His spirit has six parts in the House of Light and three parts in the House of Darkness.

The most unusual text in the Dead Sea Scrolls: a physiognomic horoscope originally
written in a deliberate cipher — letters reversed, combined with paleo-Hebrew and Greek
letterforms — as though the knowledge were too sensitive for plain script. Once decoded,
the Hebrew describes physical types and assigns each a ratio of parts (חֲלָקִים) in the
House of Light (בֵּית הָאוֹר) and the House of Darkness (בֵּית הַחֹשֶׁך). Nine parts total.
The body reveals what the stars sealed at birth.


Fragment 1, Column i

[Badly damaged. Traces suggest an opening physiognomic entry — likely including a zodiacal
birth-sign — but the text is too broken to translate. Only isolated words survive.]

[...] and he was born under [...]
[...] his spirit [...]


Fragment 1, Column ii

His eyes are neither dark nor bright,
and his beard [...]
His height [...]

His thighs are long and thin,
and his toes are long and thin.

He is of the second column.

His spirit has six parts in the House of Light
and three parts in the House of Darkness.


Fragment 1, Column iii

[...]
His eyes are between dark and bright.

His hands are short and thick,
his legs are thick,
and his toes are short and thick.

He is of the eighth column.

His spirit has eight parts in the House of Darkness
and one part in the House of Light.


Fragment 2

[Badly damaged.
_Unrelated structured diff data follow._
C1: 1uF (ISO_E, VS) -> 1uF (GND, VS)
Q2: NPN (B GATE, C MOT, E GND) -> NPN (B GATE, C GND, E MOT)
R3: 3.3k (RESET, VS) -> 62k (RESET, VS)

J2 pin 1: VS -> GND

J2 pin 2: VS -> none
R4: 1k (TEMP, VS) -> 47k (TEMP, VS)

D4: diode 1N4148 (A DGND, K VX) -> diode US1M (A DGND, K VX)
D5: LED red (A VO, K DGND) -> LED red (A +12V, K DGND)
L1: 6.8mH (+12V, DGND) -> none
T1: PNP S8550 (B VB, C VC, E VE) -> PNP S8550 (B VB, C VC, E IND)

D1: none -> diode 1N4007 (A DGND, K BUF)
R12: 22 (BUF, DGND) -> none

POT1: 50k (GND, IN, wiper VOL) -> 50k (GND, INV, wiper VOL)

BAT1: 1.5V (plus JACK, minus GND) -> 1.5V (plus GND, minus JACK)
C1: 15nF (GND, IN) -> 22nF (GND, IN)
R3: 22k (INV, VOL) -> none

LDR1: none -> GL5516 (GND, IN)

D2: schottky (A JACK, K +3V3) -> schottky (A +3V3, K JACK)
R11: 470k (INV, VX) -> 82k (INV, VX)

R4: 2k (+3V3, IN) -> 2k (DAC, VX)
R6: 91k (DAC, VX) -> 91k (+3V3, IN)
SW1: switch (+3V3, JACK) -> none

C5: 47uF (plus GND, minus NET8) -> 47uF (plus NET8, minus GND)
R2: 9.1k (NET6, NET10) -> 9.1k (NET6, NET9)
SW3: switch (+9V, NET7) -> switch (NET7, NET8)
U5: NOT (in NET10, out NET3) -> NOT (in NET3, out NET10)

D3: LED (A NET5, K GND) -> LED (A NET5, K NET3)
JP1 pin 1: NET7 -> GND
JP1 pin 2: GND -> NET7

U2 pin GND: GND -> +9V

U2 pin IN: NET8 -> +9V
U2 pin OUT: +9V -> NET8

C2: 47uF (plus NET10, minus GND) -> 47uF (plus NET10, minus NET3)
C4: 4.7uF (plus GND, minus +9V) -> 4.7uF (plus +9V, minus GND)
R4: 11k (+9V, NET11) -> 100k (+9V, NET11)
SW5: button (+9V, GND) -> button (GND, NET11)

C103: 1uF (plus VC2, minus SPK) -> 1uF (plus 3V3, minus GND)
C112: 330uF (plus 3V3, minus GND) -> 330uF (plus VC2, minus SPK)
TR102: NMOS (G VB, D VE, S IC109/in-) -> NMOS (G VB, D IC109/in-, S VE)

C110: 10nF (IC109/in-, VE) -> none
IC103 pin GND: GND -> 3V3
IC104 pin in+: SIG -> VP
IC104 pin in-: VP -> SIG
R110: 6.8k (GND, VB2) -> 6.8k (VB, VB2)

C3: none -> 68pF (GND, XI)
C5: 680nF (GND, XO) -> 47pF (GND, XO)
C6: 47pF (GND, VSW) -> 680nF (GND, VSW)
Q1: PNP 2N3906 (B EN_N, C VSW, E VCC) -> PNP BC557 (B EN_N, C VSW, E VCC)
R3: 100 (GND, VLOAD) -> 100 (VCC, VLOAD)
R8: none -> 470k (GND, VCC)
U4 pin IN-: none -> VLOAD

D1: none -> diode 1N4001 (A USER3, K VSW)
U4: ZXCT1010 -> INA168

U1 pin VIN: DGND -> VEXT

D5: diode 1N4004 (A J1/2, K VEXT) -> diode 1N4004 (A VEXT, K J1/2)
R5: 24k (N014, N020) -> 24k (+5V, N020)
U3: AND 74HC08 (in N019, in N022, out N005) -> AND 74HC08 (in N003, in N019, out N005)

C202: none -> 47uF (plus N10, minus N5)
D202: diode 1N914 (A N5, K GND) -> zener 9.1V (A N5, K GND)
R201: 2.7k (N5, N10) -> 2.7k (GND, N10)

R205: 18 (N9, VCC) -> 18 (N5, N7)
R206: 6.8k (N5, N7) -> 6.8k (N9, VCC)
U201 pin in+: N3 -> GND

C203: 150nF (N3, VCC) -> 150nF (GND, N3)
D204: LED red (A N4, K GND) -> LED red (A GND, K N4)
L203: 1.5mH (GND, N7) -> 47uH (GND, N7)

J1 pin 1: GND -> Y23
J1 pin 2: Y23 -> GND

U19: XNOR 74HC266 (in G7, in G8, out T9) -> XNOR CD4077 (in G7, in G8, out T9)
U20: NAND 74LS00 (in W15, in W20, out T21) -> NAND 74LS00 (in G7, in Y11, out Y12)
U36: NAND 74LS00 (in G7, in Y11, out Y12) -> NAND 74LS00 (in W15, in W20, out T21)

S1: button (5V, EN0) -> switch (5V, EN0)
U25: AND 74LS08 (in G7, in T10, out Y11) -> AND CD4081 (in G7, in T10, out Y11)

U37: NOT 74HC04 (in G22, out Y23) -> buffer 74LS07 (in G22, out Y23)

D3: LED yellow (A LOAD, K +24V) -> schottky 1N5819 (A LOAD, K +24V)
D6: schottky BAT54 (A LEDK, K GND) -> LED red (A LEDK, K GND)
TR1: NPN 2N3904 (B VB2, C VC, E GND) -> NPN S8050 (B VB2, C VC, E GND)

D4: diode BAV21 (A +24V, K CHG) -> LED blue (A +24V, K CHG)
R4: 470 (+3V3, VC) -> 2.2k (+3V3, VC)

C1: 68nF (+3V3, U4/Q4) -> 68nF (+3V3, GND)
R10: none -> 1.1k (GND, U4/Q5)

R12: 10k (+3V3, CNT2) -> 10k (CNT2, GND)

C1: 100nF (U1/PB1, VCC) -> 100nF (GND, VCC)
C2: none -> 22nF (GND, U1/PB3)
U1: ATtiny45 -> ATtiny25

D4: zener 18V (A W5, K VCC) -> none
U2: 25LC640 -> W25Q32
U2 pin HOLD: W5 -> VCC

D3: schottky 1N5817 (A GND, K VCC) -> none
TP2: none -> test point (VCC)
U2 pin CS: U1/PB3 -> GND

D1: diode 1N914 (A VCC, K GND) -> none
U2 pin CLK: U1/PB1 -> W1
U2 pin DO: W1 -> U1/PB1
The entry appears to describe a third physiognomic type.
Surviving traces:]

His eyes [...] between [...] dark [...] and bright [...]
[...]
His spirit has [...] parts in the House of Light
and [...] parts in the House of Darkness.


Fragment 3

[Extremely fragmentary. Isolated words only — no continuous text can be recovered.]


Colophon

Physiognomic Horoscope (4Q186) is preserved in a single manuscript from Qumran Cave 4,
published by J. M. Allegro in DJD V (Clarendon, 1968), pp. 88–91. It is the only text
in the corpus written in deliberate cipher: letters are reversed right-to-left, and the
script mixes reversed square Hebrew, paleo-Hebrew letterforms, and Greek characters in an
Atbash-like encoding. The cipher suggests the material was considered sensitive or esoteric —
perhaps knowledge meant only for initiates.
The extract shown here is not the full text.